US President Donald Trump’s legal team has given its first formal response to the impeachment charges against him, describing the case as a “dangerous attack” on democracy.
The document said the impeachment articles failed to allege any crime and were a “brazen” attempt to interfere with the 2020 presidential elections.
The response came as the Democrats filed their brief for the proceedings.
Opening statements in the trial will begin next week.
Mr Trump is the third US president in history to face an impeachment trial. He is accused of abuse of power and obstruction of Congress. He has denied wrongdoing and branded the case against him as a “hoax”.
The House, controlled by opposition Democrats, impeached the president last month. The Senate, controlled by Mr Trump’s Republican Party, will decide whether to convict and remove him from office.
In their brief filed earlier on Saturday, House Democrats laid out their arguments for why Mr Trump should be removed from office.
They said the president had “abandoned his oath to faithfully execute the laws and betrayed his public trust”, and called his conduct the “worst nightmare” of the country’s founding fathers.
The six-page response outlines the defence the president’s legal team expects to use in the upcoming impeachment trial.
The team, led by White House counsel Pat Cipollone and Mr Trump’s personal lawyer Jay Sekulow, said they were challenging the impeachment on both procedural and constitutional grounds, claiming that the president did nothing wrong and had not been treated fairly.
Their filing said the articles of impeachment submitted by House Democrats were a “dangerous attack on the right of the American people to freely choose their president.”
“This is a brazen and unlawful attempt to overturn the results of the 2016 election and interfere with the 2020 election, now just months away,” it added.
Mr Trump and his legal team said the impeachment charges failed to allege “any crime or violation of law” and were “the result of a lawless process that violated basic due process and fundamental fairness”.
The lawyers said Mr Trump “categorically and unequivocally” denies all allegations.
The filing on Saturday came a day after Mr Trump finalised his defence team, which includes special prosecutors from former President Bill Clinton’s impeachment.
In their own 111-page filing on Saturday, Democratic lawmakers leading the case against Mr Trump summarised arguments made during weeks of testimony in the impeachment investigation last year.
They said the president should be convicted and removed from office “to avoid serious and long term damage to our democratic values and the nation’s security.”
“The case against the president of the United States is simple, the facts are indisputable, and the evidence is overwhelming,” they said.
“The only remaining question is whether the members of the Senate will accept and carry out the responsibility placed on them by the Framers of our Constitution and their constitutional Oaths,” they added.
President Trump is accused of pressuring Ukraine to dig up damaging information on one of his main Democratic challengers for the presidency in 2020, Joe Biden, and his son Hunter.
Hunter worked for a Ukrainian company when Joe Biden was US vice-president.

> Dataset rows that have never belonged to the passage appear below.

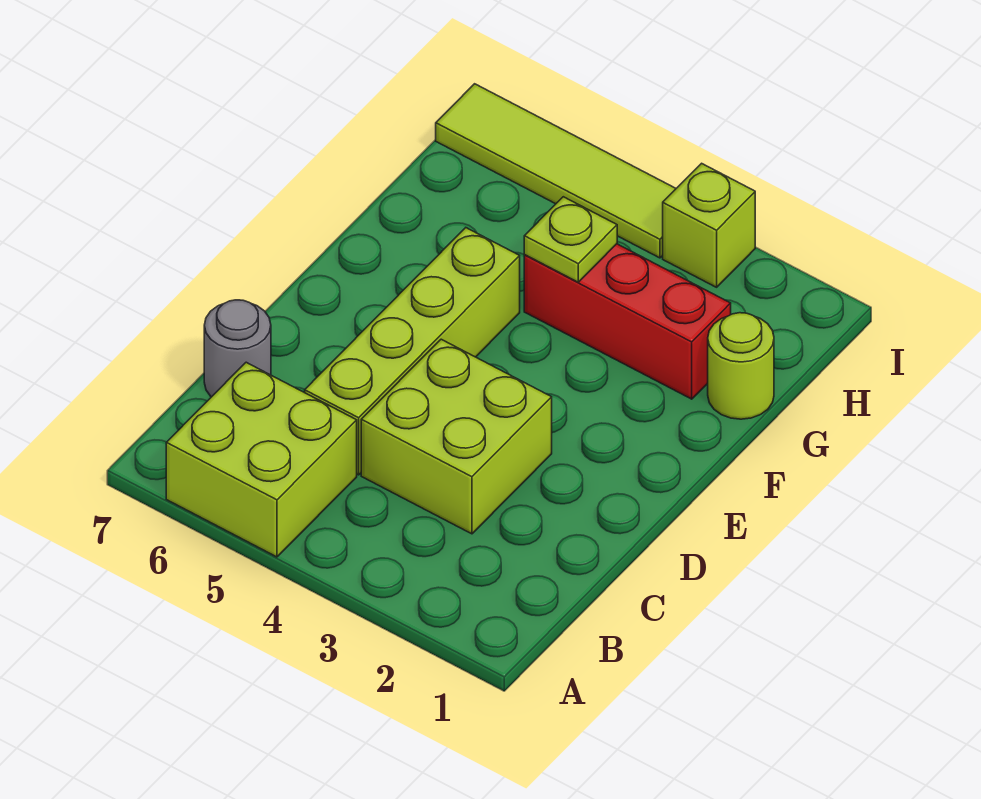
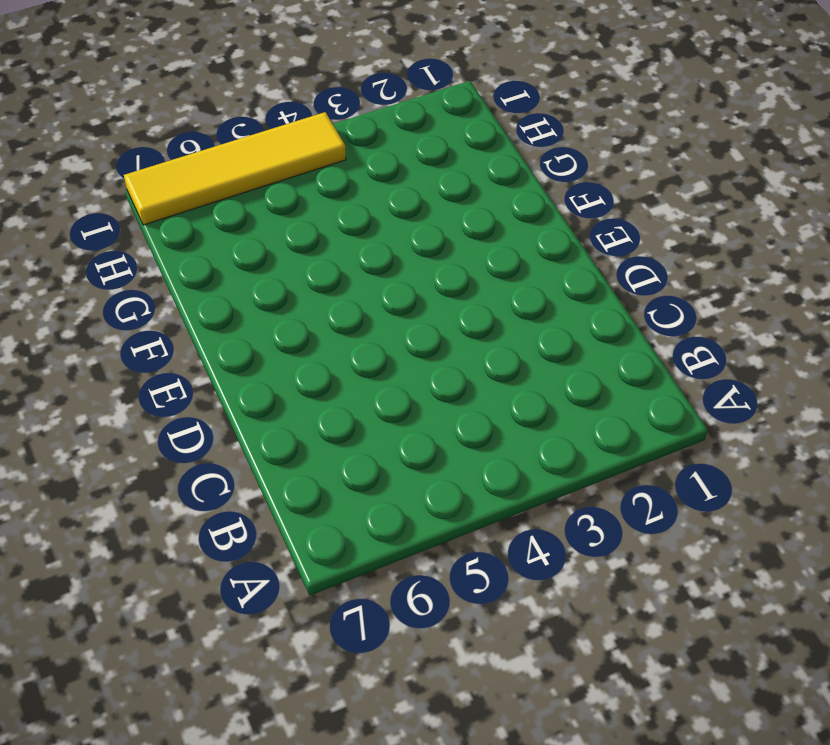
yellow tile I4:I7 level 1 -> lime tile I4:I7 level 1
none -> lime brick A5:B6 level 1
none -> lime brick C3:D4 level 1

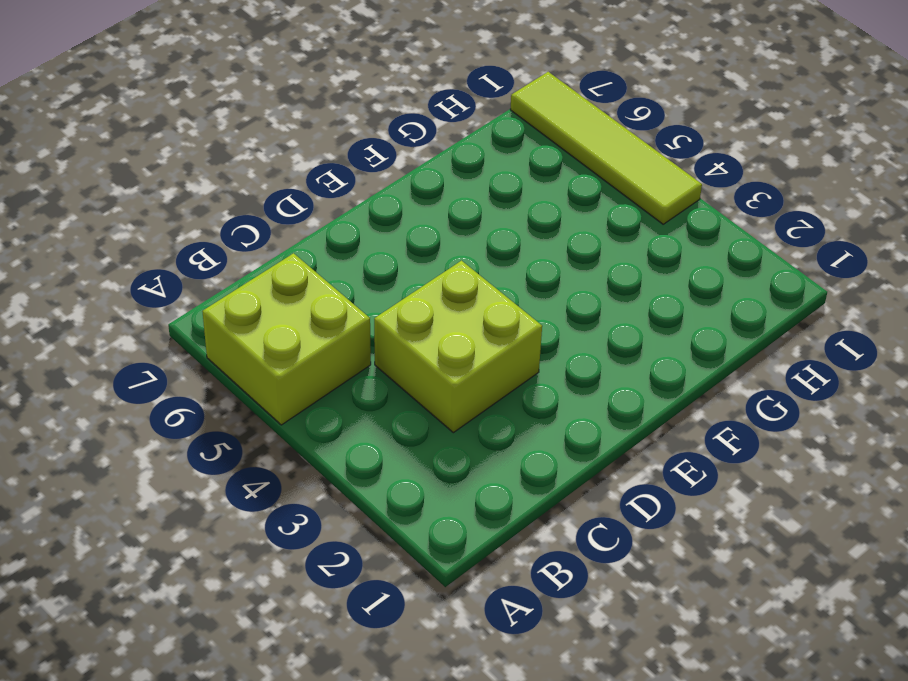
none -> lime brick C5:F5 level 1
none -> grey round brick C7 level 1

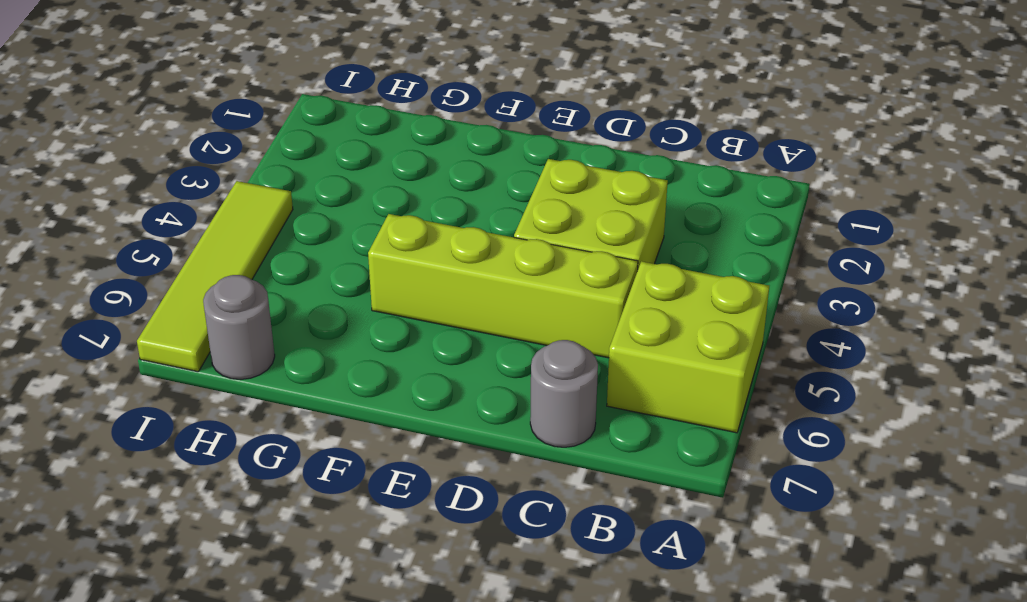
grey round brick H7 level 1 -> none
none -> lime round brick G1 level 1
none -> red brick G2:G4 level 1

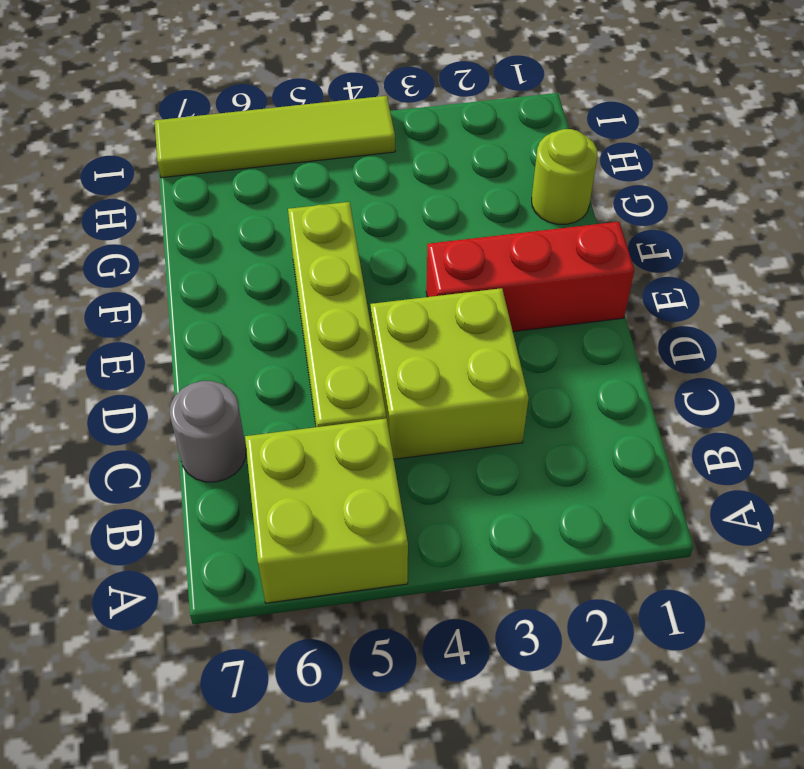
red brick E1:E3 level 1 -> red brick G2:G4 level 1
none -> lime brick I3 level 1
none -> lime plate G4 level 2

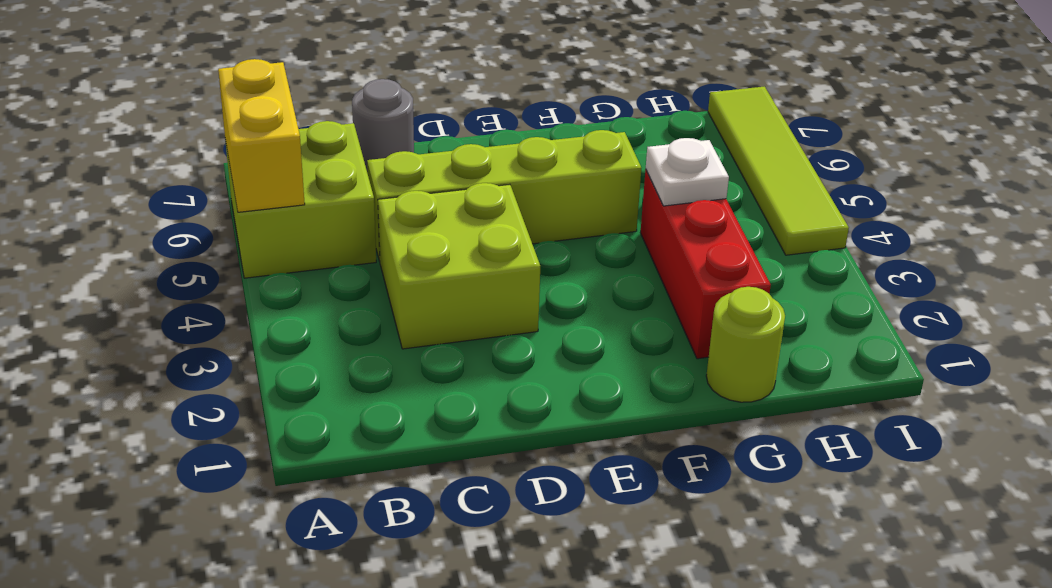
yellow brick A5:A6 level 2 -> none
white plate G4 level 2 -> lime plate G4 level 2
none -> lime brick I3 level 1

The president is accused of dangling two things as bargaining chips to Ukraine – withholding $400m of military aid to Ukraine that had already been allocated by Congress, and a White House meeting for Ukraine’s president.
Democrats say this amounts to an abuse of presidential power.
Mr Trump is also accused of obstructing Congress by refusing to co-operate with the congressional inquiry.
The US president was impeached last month, opening the way for a Senate trial.
A two-thirds majority of 67 votes in the 100-seat Senate is required to convict and oust Mr Trump. But because there are only 47 Democrats (and 53 Republicans), the president is widely expected to be cleared.
In the unlikely event of Mr Trump being found guilty, he would be removed from office and Vice-President Mike Pence would be sworn in as president.
A simple majority of senators – 51 – could also vote to end the trial should they wish.